Wednesday, January 22, 2014

Top 10 Films #6

Once Upon a Time in America
Directed by Sergio Leone (1984)



Once Upon a Time in America was the great Sergio Leone's final film, and for me, it was his best. It's also the greatest gangster film ever made.

The structure of the film - in it's full version, not the butchered travesty originally released in the US - consists of a series of flashbacks about a group of lifelong friends who start out as smalltime crooks in 1920s New York to become big-time gangsters, their lives eventually shattered by greed, betrayal, and violence.

The scale of the film is operatic. It's a grand epic poem, a slice of cinema that is as beautiful as it is brutal. It's tough to watch at times, and doesn't try to be moral. One rape scene in particular is very painful.

Robert De Niro invests the character of Noodles, who remains the main focus of the film throughout, with a deep sense of melancholy. At times Noodles is an unsympathetic character, but we are forced to stay with him as the story unfolds. James Woods, Treat Williams, Tuesday Weld, and Elizabeth McGovern are all outstanding in support. But the real star of the film is the cinematography, especially during those almost unearthly childhood sequences. This is a fairytale vision of New York, but it's a dark one.The scenes with the kids are enthralling - the best parts of the film. There's a heavy nostalgia, but also the suggestion that 1920s New York was a bit like the wild west. Corrupt cops, rival gangs, men with guns, run the city.

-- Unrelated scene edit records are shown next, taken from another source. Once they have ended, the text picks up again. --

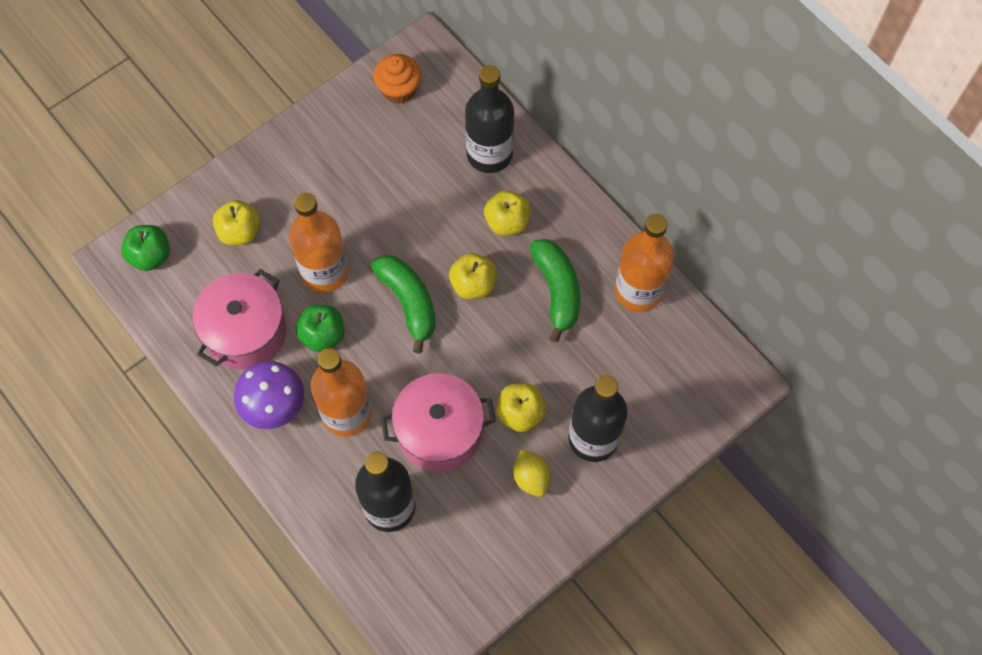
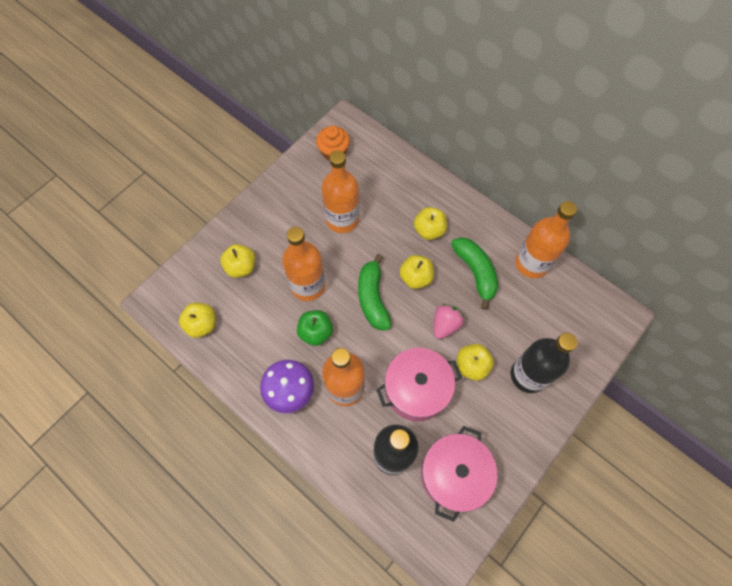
camera: 10 degrees left, 0 degrees up
(150, 256) = (178, 294): green apple -> none
(175, 300) = (202, 324): none -> yellow apple
(245, 332) = (259, 339): pink pot -> pink pot (453, 474)
(390, 188) = (342, 219): none -> orange bottle
(409, 302) = (373, 298): green banana -> green banana turned 150 degrees counterclockwise
(489, 154) = (406, 186): black bottle -> none
(498, 354) = (445, 325): none -> pink strawberry
(531, 478) = (491, 413): yellow lemon -> none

The film contains what is possibly my favourite scene in cinema. Cockeye, a young tearaway, buys a cream cake so that he can use it to pay a young neighbourhood prostitute for sex. As he sits on the stairs outside her apartment, waiting for her to come out and see him, he starts to scoop tiny bits of cream onto his finger and eat them. Soon the scoops become bigger; then, unable to help himself, he consumes the entire cake. When the girl comes out onto the landing, he stands there with only the empty wrapper. It's a wonderful scene, filled with an aching nostalgia, innocence, corruption, harshness, and beauty. For me, that single scene sums up the entire movie.

I love this film so much I had the soundtrack played at my wedding. Cockeye's Theme, by Ennio Morricone, is one of the most ravishing pieces of music I've ever heard.